Open Banking Explained: Your Financial Data, Your Control
8.3 min read
Updated: Dec 25, 2025 - 12:12:32
Open banking is a regulatory framework that gives consumers the legal right to control and share their bank data with approved third-party providers through secure, consent-based APIs, rather than through passwords, PDFs, or screen scraping. In practice, this means you can authorize budgeting apps, lenders, or payment services to access specific account data for a defined purpose and time period, and revoke that access at any time. Introduced through rules like the EU’s Payment Services Directive 2 (PSD2), the UK’s Open Banking Standard, and the U.S. CFPB’s Personal Financial Data Rights (Section 1033), open banking shifts data ownership from banks to consumers while improving security by replacing shared credentials with token-based API access.
- Consumer-controlled data: You, not your bank, decide who can access your transaction data, for what purpose, and for how long.
- APIs replace passwords: Authorized apps connect via secure, standardized APIs instead of using your bank login, reducing fraud and security risk.
- Regulatory-backed access: Banks are required by law in many regions to provide data access to licensed providers when you consent.
- Real-world use cases: Enables account aggregation, faster lending decisions, personalized budgeting tools, and bank-to-bank payments.
- Not mandatory, not unlimited: Data sharing is always optional, scope-limited, time-bound, and revocable.
For decades, banks have served as the primary custodians of customers’ financial data. To check an account balance, customers typically log into their bank’s app. To share transaction history with an accountant, they usually download PDF or CSV files. Comparing spending across multiple banks has traditionally required checking each institution separately, one by one.
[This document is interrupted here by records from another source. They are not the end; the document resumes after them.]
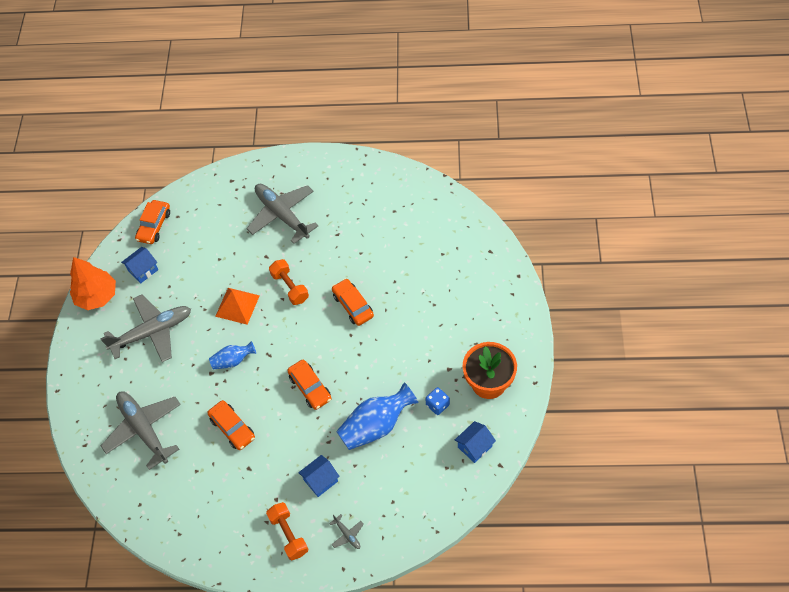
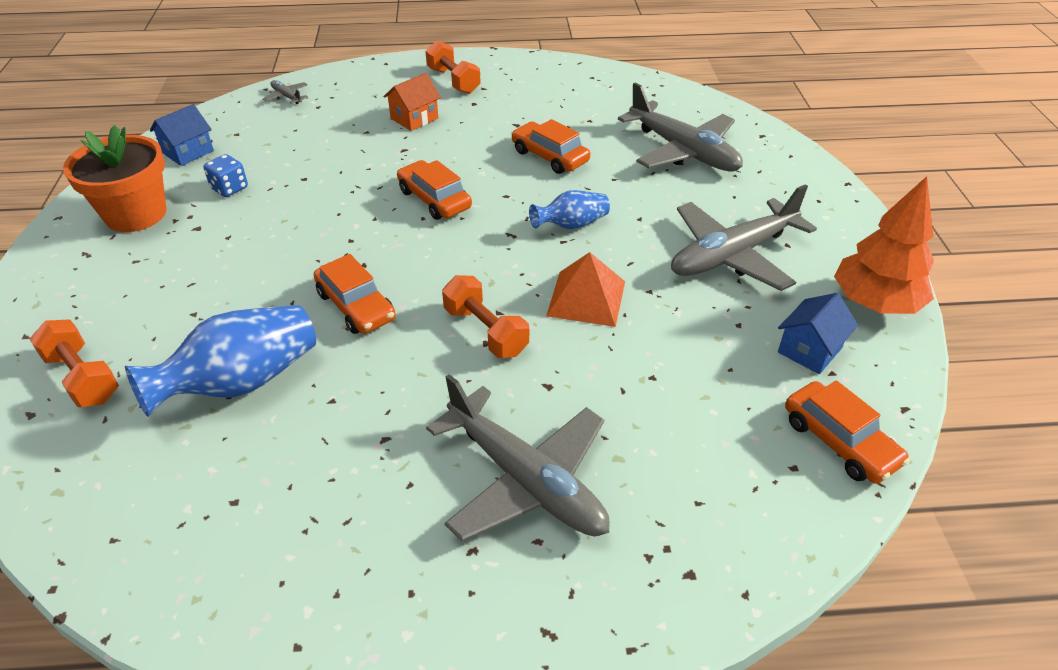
camera: 170 degrees right, 15 degrees down
(154, 226) = (839, 442): orange car -> orange car turned 135 degrees clockwise
(320, 480) = (414, 118): blue house -> orange house
(347, 534) = (379, 83): grey plane -> grey plane (287, 97)
(376, 426) = (331, 165): blue vase -> blue vase (241, 382)
(474, 269) = (82, 377): none -> orange dumbbell

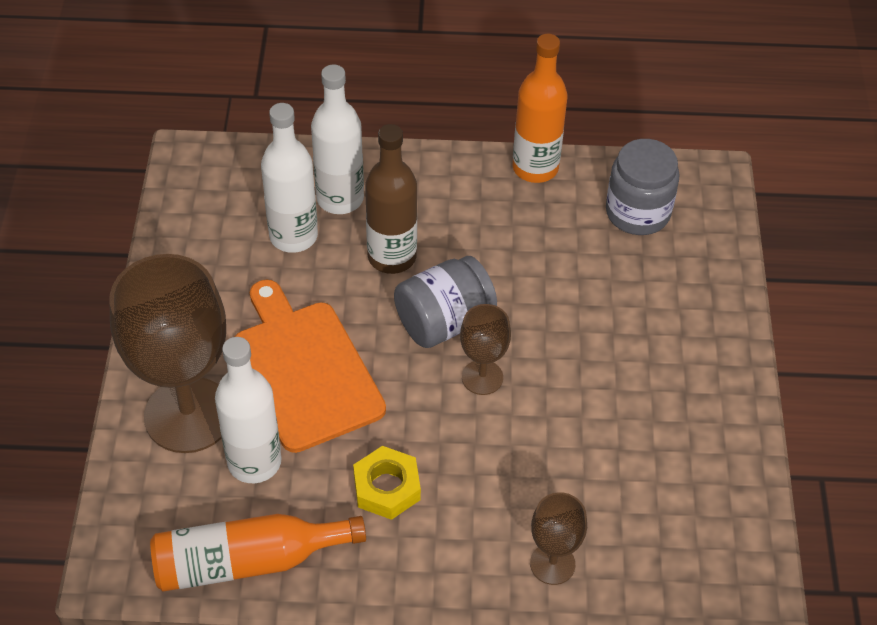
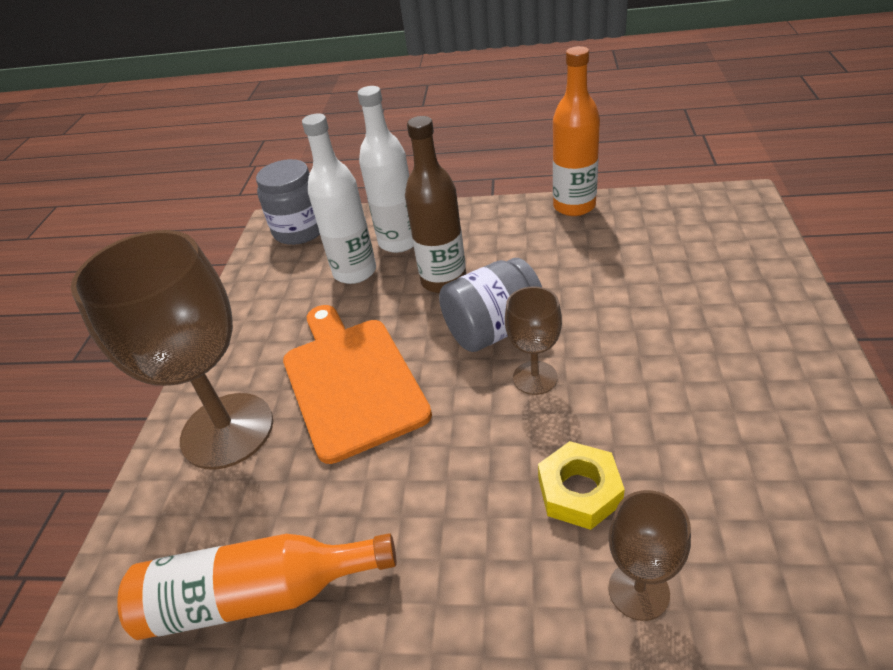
camera: 10 degrees right, 10 degrees down
(254, 462) = (285, 476): white bottle -> none
(387, 487) = (429, 499): yellow nut -> yellow nut (579, 491)
(637, 212) = (676, 229): grey jar -> grey jar (300, 230)

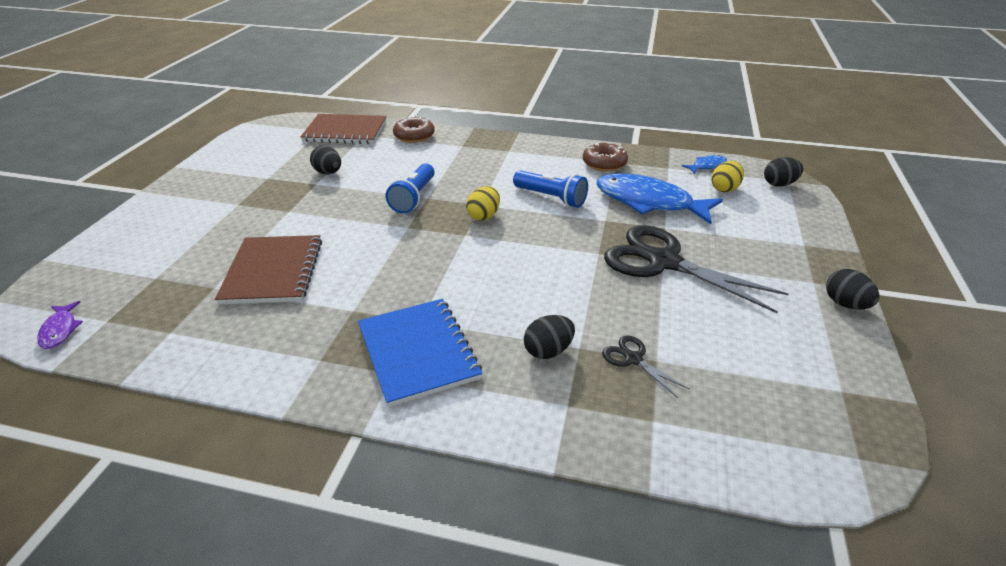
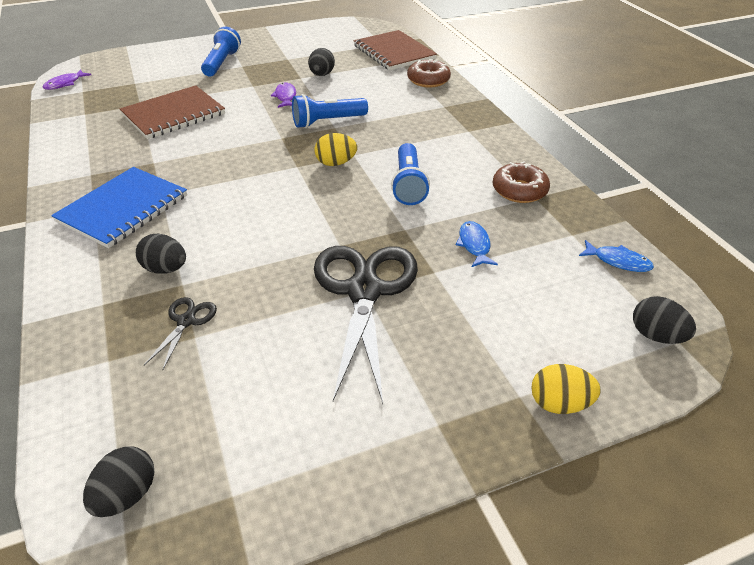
camera: 55 degrees right, 5 degrees up
(211, 213) = (222, 63): none -> blue flashlight
(339, 202) = (285, 97): none -> purple fish
(649, 202) = (474, 245): blue fish -> blue fish, size x0.44
(724, 189) = (578, 291): yellow egg -> yellow egg (559, 403)
(845, 304) = (413, 466): black egg -> black egg (127, 495)

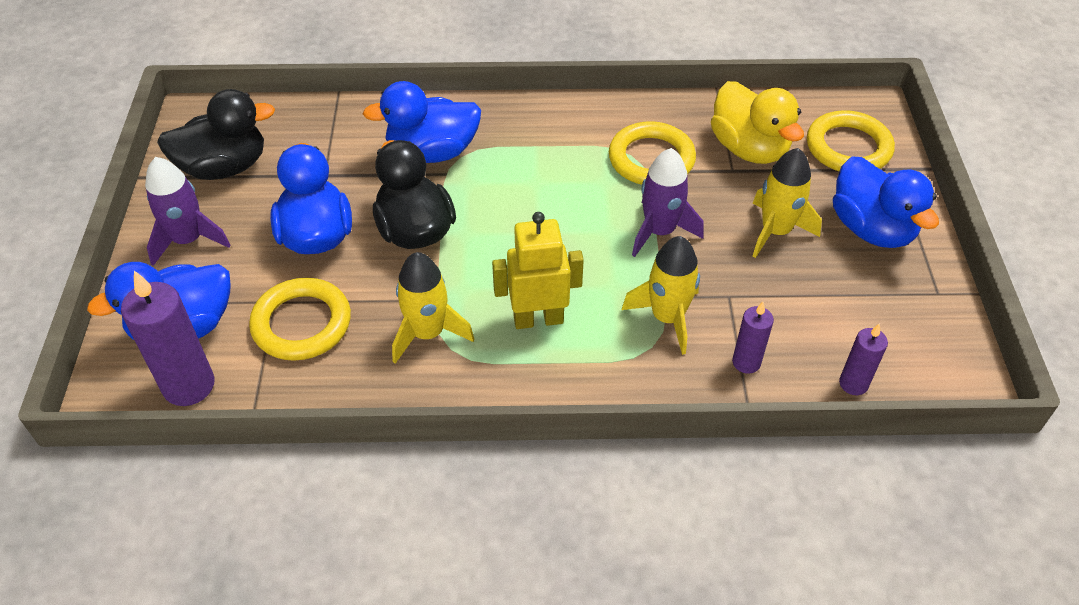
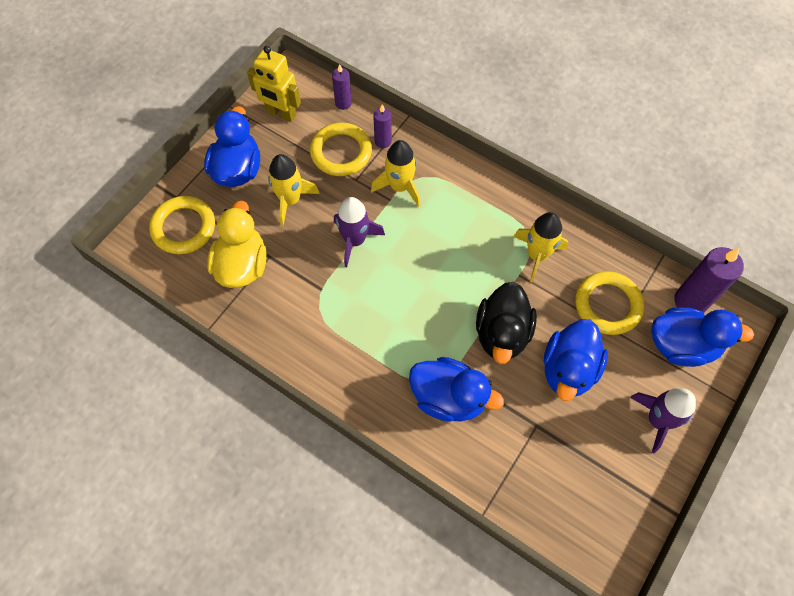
camera: 145 degrees left, 15 degrees up
(224, 167) = (607, 481): black duck -> none
(538, 319) = (469, 227): yellow robot -> yellow robot (281, 113)
(651, 159) = (310, 296): yellow ring -> yellow ring (341, 152)

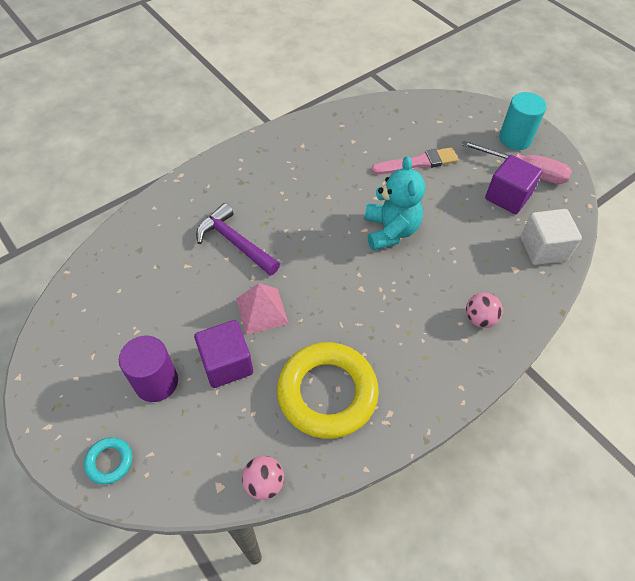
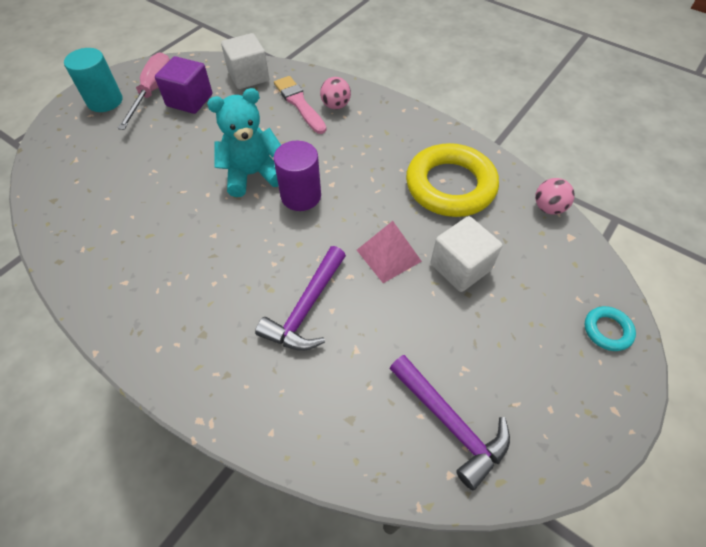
camera: 105 degrees left, 0 degrees up
(104, 306) = (449, 423): none -> purple hammer
(156, 382) = (511, 322): purple cylinder -> purple cylinder (301, 196)
(226, 364) = (460, 267): purple cube -> white cube
(418, 163) = (148, 168): pink brush -> pink brush (299, 103)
Open banking changes this relationship in jurisdictions where formal regulatory frameworks exist. It reduces banks’ role as exclusive gatekeepers of financial data and gives consumers the legal right to authorize approved third-party providers to access their information for specific purposes. Instead of relying on manual file sharing or screen scraping, customers can grant time-limited, consent-based access through secure, standardized digital connections.
How Open Banking Redefines Data Ownership
The core principle behind open banking is that consumers have the legal right to control and share their financial data, rather than banks acting as the exclusive gatekeepers of that information. While banks have always been custodians of customer funds, they have historically controlled access to transaction histories, balances, and account data, limiting how customers could use or share that information with third-party services.
Open banking alters this relationship by requiring banks, at a customer’s request, to make certain financial data available through secure, standardized application programming interfaces (APIs). In most jurisdictions, open banking initially applies to payment accounts such as checking or current accounts and supports services like account aggregation and payment initiation. The expansion of these principles to cover products such as loans, savings, investments, pensions, and insurance is commonly referred to as “open finance,” which is still in varying stages of regulatory development globally.
A defining feature of open banking is explicit, customer-driven consent. Users must actively authorize third-party providers to access specific data for a clearly defined purpose and time period, and that consent can be withdrawn at any time. This framework replaces older and less secure practices, such as screen scraping or sharing online banking login credentials, which exposed customers to elevated fraud and security risks. Under open banking models, third parties receive limited, permissioned access via APIs, while customers’ login credentials remain solely with their bank, significantly improving both security and user control.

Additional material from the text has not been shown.